The Max Julien #1 Draft Pick was Camp Lo, who forged an entire career out of the fur coats and the 24 karat-flash of The Mack. Pimp C probably also picked up a few pointers from the wardrobe specialist better known as Goldie. And you know Curren$y made a killing out of kicking similarly simplistic pimp shit (but somehow deceptively complicated). A$AP Rocky was the latest to delve into the walk-in closet of the man behind The Mack. After all, his first single off LongLiveA$AP was called “Goldie.”
“Max Julien” offers similar nostaljack. Not only does it take it’s title from the actor behind the archetype, but it once again pairs Rocky and Ferg with A$AP Ty, the teen beast responsible for the songs that triggered Rocky’s initial rise. Even though it’s ostensibly a throwaway from a Funkmaster Flex tape, “Max Julien” is the closest thing to a sequel to “Peso” that we’ve heard. It’s a glazed opium donut of a beat, the sort of thing that people were calling cloud rap until Rocky came along and then they just started calling it “ASAP Rocky-core.” Maybe that’s just me. Or maybe I’m just exhausted from listening to submissions of kids who treat LiveLoveA$AP like The Blueprint.

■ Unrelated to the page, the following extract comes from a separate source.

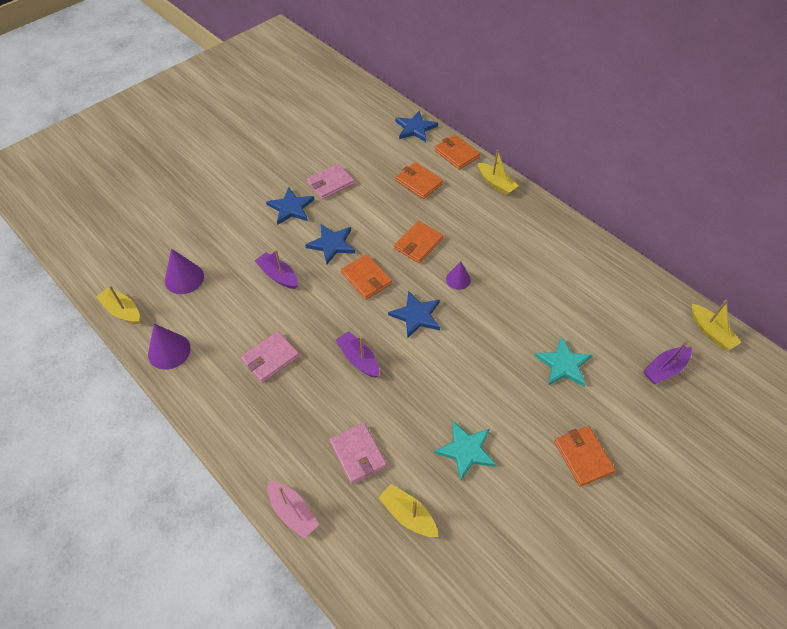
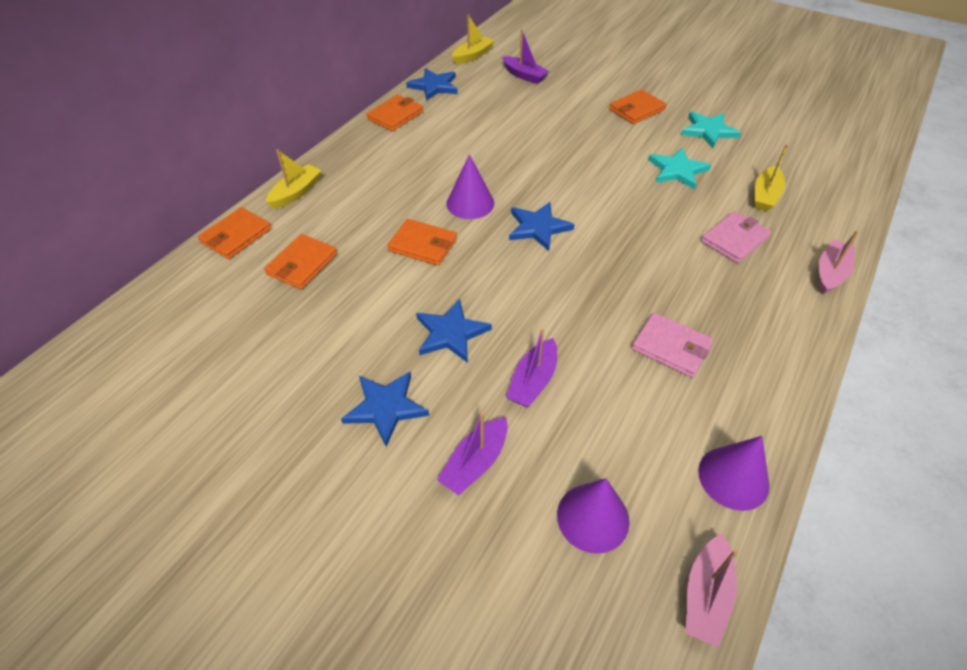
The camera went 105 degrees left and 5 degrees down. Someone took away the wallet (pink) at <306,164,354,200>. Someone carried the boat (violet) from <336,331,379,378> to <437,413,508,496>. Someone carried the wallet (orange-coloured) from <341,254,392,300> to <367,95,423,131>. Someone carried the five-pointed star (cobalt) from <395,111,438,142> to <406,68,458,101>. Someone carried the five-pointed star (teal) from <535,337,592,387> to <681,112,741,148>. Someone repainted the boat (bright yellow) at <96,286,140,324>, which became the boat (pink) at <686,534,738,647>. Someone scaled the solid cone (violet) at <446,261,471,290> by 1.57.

Low-key, this is probably better than half the album and the sort of thing you have to do to keep your name hot in both the streets and with people who attend Jeremy Scott Coachella parties. This is the sort of thing Jay used to do. Drop one “Hey Papi” for every “Hard Knock Life.” For all the Alexander Wang interviews and make-up tips Rocky might offer, tracks like this remind you why he first made half a million off scarves (maybe?). This is glorious haze.
To double down, today marks the leak of another “U.O.E.N.O.” remix, with Rocky and Future Rockefeller. Childish Major ethers the existence of Childish Gambino off beat alone. Maybe Static Major is watching down on him from Lollipop Heaven. These guys deserve a $1,000 alligator shoes and a Grammy filled with lean for this one.